Note that generators do not return the implicit None that you're used to. Instead, they raise StopIteration to comply with the iteration protocol:

>>> next(gen)
Traceback (most recent call last):
  File "<stdin>", line 1, in <module>
StopIteration

What happens if you mix return and yield? In that case, return <something> will just be equivalent to raise StopIteration(<something>), which means that this will end the generator.

Generator expression can be used for simple generators:

>>> toasters = (get_api_resource("/toasters/%d" % i) for i in range(2))
>>> toasters
<generator object <genexpr> at ...>

Note that toasters is a generator, not a list.

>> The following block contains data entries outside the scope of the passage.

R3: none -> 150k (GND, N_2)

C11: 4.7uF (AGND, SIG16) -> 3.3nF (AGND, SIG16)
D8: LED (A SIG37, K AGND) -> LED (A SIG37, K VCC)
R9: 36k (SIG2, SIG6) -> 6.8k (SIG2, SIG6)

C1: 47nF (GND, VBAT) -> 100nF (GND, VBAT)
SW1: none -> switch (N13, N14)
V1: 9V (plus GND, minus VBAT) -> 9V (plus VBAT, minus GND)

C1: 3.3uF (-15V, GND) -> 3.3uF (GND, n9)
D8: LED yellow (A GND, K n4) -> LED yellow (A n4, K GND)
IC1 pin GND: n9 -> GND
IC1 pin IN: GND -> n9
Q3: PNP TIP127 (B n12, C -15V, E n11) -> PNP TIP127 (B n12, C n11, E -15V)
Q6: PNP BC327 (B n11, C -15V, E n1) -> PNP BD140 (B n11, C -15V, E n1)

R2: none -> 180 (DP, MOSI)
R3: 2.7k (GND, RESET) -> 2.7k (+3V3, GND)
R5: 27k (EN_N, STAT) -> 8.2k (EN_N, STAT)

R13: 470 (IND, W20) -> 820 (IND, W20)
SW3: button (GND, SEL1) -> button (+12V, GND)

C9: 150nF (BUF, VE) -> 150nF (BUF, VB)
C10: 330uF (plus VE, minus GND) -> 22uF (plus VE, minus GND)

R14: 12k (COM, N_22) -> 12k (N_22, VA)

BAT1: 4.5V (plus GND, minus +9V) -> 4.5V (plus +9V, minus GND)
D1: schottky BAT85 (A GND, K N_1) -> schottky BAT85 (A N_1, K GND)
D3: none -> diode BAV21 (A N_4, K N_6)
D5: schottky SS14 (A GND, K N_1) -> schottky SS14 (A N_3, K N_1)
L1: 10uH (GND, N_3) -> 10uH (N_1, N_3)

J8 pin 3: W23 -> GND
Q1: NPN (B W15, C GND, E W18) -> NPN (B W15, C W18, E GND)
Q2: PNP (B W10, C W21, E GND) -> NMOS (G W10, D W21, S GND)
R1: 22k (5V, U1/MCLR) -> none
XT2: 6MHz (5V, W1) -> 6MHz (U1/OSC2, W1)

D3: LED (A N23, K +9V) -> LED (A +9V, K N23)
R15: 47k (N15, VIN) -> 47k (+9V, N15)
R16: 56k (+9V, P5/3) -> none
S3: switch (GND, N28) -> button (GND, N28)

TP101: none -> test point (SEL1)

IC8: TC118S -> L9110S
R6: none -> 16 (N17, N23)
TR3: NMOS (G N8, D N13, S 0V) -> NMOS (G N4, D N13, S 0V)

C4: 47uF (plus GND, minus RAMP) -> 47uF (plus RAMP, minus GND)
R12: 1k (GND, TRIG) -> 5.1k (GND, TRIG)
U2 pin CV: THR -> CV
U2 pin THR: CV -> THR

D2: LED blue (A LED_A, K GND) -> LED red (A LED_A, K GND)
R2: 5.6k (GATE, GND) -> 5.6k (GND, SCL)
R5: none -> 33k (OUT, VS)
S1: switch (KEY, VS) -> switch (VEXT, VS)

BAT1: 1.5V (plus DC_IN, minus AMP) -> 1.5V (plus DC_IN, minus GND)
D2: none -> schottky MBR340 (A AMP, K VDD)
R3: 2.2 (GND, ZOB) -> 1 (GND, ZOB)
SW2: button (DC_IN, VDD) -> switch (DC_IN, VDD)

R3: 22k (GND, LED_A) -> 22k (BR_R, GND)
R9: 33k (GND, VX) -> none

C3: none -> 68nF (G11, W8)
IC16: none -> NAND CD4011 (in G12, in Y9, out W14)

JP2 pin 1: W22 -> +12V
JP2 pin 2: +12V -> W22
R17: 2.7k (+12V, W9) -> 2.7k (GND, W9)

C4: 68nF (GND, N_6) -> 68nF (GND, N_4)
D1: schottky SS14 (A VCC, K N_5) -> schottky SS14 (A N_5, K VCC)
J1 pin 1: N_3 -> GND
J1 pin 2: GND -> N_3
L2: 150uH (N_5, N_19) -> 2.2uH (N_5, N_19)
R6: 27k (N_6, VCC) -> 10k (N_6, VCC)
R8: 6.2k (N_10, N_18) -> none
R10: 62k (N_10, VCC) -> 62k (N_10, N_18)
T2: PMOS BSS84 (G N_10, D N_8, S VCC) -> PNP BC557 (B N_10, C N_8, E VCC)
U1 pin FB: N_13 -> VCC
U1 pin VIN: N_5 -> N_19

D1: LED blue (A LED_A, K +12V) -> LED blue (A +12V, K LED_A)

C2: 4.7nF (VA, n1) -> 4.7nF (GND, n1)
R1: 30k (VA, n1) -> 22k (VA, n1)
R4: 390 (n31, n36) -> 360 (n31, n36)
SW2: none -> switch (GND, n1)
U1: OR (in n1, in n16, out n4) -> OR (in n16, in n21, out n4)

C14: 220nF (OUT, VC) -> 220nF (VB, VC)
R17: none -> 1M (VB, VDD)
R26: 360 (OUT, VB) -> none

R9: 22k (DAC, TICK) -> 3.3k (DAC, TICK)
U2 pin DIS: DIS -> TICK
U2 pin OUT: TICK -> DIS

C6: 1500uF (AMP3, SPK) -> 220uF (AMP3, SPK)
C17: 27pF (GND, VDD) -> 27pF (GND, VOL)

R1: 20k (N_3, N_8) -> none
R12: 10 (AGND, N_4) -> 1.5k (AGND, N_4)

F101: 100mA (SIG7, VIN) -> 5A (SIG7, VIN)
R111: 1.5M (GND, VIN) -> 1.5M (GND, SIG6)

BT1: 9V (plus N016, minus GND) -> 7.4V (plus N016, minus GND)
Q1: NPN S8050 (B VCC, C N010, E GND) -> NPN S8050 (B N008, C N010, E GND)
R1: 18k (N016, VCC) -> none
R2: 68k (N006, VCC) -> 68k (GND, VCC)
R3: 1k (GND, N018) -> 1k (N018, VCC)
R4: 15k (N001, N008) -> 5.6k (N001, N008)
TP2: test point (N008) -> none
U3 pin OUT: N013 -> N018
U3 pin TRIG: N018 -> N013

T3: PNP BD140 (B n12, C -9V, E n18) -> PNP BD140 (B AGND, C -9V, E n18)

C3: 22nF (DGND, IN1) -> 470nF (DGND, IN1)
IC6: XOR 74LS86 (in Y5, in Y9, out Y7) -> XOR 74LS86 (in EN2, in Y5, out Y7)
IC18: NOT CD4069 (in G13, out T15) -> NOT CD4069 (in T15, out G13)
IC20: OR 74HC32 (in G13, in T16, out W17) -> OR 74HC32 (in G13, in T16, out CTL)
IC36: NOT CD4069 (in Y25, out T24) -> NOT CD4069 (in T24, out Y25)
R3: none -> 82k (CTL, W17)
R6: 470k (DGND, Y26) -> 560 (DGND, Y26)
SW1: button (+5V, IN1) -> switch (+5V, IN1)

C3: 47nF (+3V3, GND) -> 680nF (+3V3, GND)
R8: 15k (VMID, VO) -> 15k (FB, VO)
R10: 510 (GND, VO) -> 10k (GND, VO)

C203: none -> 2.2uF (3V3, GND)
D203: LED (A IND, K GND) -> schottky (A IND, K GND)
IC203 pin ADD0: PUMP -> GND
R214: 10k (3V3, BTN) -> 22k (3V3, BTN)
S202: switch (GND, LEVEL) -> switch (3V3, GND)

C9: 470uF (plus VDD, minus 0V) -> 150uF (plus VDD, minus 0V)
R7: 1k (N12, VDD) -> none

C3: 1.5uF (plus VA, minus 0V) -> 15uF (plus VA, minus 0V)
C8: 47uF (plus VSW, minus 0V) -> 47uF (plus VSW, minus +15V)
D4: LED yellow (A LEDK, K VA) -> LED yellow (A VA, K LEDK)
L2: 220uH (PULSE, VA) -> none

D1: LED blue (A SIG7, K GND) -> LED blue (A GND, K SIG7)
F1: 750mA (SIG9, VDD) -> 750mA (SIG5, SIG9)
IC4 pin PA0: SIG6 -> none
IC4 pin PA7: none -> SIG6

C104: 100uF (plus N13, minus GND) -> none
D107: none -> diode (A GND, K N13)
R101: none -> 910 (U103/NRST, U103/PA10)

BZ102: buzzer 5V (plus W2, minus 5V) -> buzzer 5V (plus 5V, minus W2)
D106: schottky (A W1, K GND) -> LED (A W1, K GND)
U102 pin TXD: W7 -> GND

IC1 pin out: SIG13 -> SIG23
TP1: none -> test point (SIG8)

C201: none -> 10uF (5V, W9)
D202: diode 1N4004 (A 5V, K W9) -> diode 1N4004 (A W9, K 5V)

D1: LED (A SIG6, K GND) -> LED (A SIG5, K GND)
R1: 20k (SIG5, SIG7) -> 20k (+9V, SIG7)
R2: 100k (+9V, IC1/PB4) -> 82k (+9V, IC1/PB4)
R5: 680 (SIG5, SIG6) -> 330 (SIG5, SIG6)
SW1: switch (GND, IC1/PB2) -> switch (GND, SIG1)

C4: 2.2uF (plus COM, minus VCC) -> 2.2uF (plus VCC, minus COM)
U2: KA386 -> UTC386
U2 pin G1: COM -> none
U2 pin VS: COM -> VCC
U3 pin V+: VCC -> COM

List comprehensions use []:

>>> toasters_list = [get_api_resource("/toasters/%d" % i) for i in range(2)]
>>> toasters_list
['found /toasters/0', 'found /toasters/1']

As we explained, generators' main interest is that they are evaluated lazily one by one, which is why toasters has not yet evaluated all its resources, while toasters_list has. This brings an interesting memory optimization: the list comprehension instantiates all the objects, which might require a lot of memory. In the generator case though, objects are instantiated one by one, and forgotten immediately (provided nothing else retains a reference).

Note that you can evidently force evaluation of all the iterator's items with the list() constructor, which accepts an iterable and will construct a list from it:

>>> list(toasters)
['found /toasters/0', 'found /toasters/1']

Use cases

Generator are just iterators, so their use cases are the same.

Further reading

The itertools module

What is it?

From the documentation:

This module implements a number of iterator building blocks inspired by
constructs from APL, Haskell, and SML. Each has been recast in a form
suitable for Python.

The module standardizes a core set of fast, memory efficient tools that are
useful by themselves or in combination. Together, they form an “iterator
algebra” making it possible to construct specialized tools succinctly and
efficiently in pure Python.

There's three main categories:

  • Infinite: count, cycle, repeat
  • Finite: accumulate, chain, chain.from_iterable, compress, dropwhile, filterfalse, groupby, islice, starmap, takewhile, tee, zip_longest
  • Combinatoric: product, permutations, combinations, combinations_with_replacement

Use cases

itertools can represent a huge boost in developer productivity. Imagine that you can construct very complex iterator out of the core building blocks this module provides.

For instance, let's say you want to generate all permutations in the order of cards for a straight flush. No need to reinvent the wheel... itertools has a handy permutations iterator:

>>> all = list(itertools.permutations([Card('A'), Card('K'), Card('Q'), Card('J'), Card(10)])
>>> all
[(<Card A of hearts>,
  <Card K of hearts>,
  <Card Q of hearts>,
  <Card J of hearts>,
  <Card 10 of hearts>),
 (<Card A of hearts>,
  <Card K of hearts>,
  <Card Q of hearts>,
  <Card 10 of hearts>,
  <Card J of hearts>),
  ...
]
>>> len(all)
120

Further reading

Object Oriented Programming

Metaclasses

What are they?

A metaclass is just the class (or the type) of a class.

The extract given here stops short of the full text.